The basis for the industry's optimism is twofold: the recent introduction of IBM's long-awaited LAN equipment along with its publication of standards that will allow others to design compatible products, and the growing recognition that communicating personal computers can be more productive than stand-alone machines.
Next year is expected to mark the beginning of a LAN boom in corporate America, many industry officials and observers say.
However, the LAN companies say they will need software comparable to such popular programs as Visi-Calc and Lotus 1-2-3 -- which helped inspire the personal computer boom -- to create a similar surge in sales for LANs.
"The LAN market is going to be driven by software, not the networks themselves," asserts Charles Hart, president of Nespar Systems Inc., a $20 million-a-year California-based local-area network company.
Hart estimates that 80 percent of his company's research and development budget goes into software. "I wish we weren't in the hardware business at all," he said.
The bulk of LAN software focuses on two key aspects of networking: communications and data management.
Nespar includes "electronic mail" software with its system that enables computers on the network to exchange or simultaneously view messages.
Similarly, the "file server" -- the central box which stores the data and controls communications on the network -- can be programmed to make data retrieval easier.
Hart says that companies now are gobbling up LANs to solve specific data-sharing problems. For example, North American Rockwell's purchasing agents now use their personal computers to exchange or retrieve information from the central data base stored on the file server.
Mark Wheeler, a systems and procedures analyst with Hughes Aircraft, said "We expect to double the number of LANs next year. We're working to integrate our big computers with these LANs."

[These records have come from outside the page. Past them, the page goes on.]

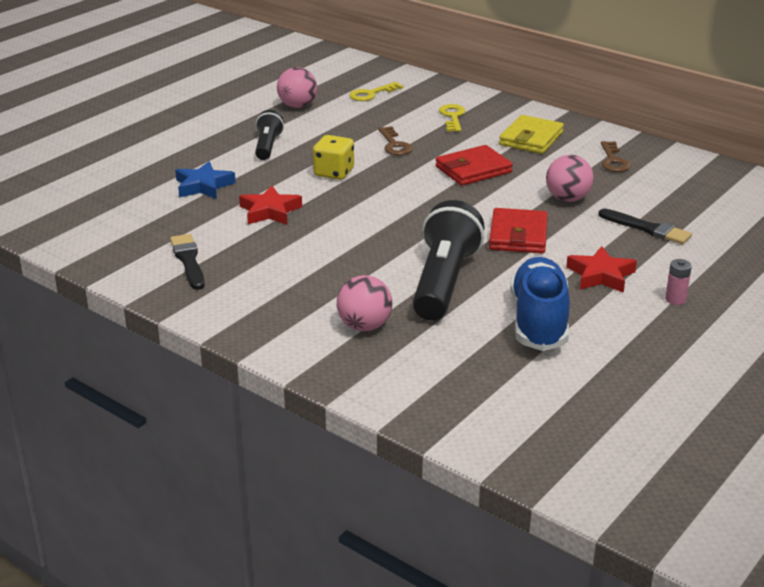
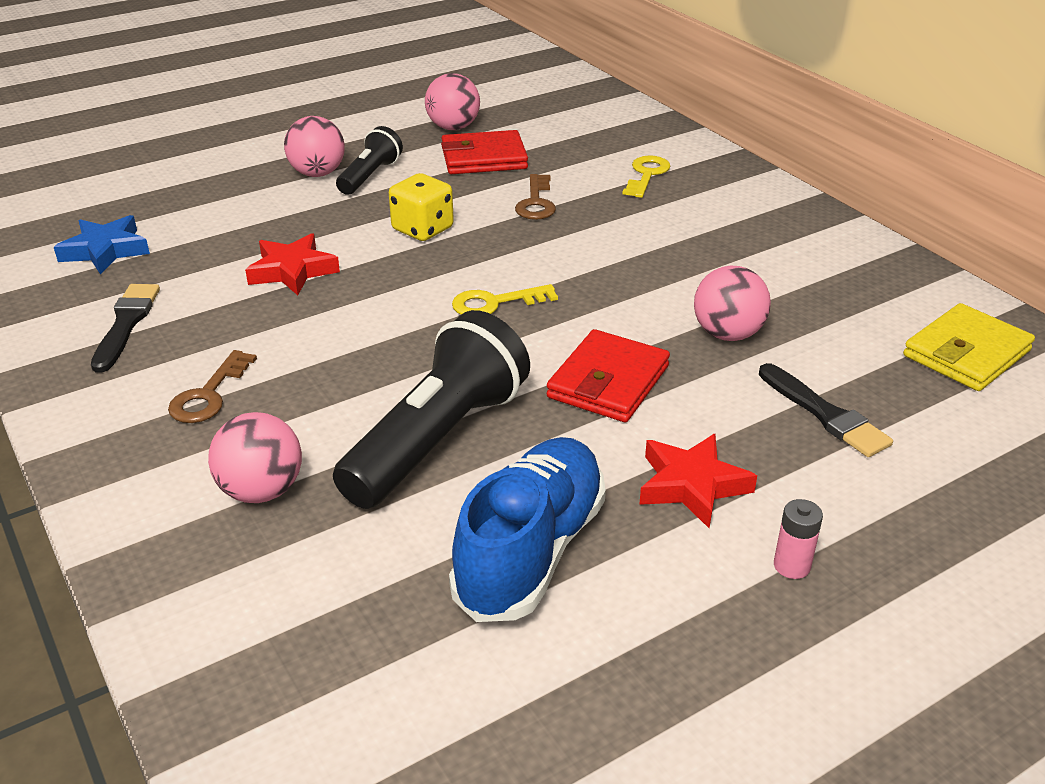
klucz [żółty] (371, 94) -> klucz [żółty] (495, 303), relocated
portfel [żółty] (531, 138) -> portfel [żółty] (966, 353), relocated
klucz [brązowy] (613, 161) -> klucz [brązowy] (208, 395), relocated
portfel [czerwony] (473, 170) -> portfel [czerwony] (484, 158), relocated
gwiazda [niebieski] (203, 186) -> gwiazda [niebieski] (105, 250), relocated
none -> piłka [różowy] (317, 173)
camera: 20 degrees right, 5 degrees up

Indeed, says AT&T's Rob Sellinger, a division manager with the company's computer systems, "the trend is toward linking all levels of computing resources in the company."
He points out, however, that the shape of the local-area network will depend on how data is intended to be shared. For example, some file servers will primarily be used to handle communications, shifting data from one personal computer to another. In another situation, personal computers with limited memory capacity will be required to gain access to a file server serving as a central data base.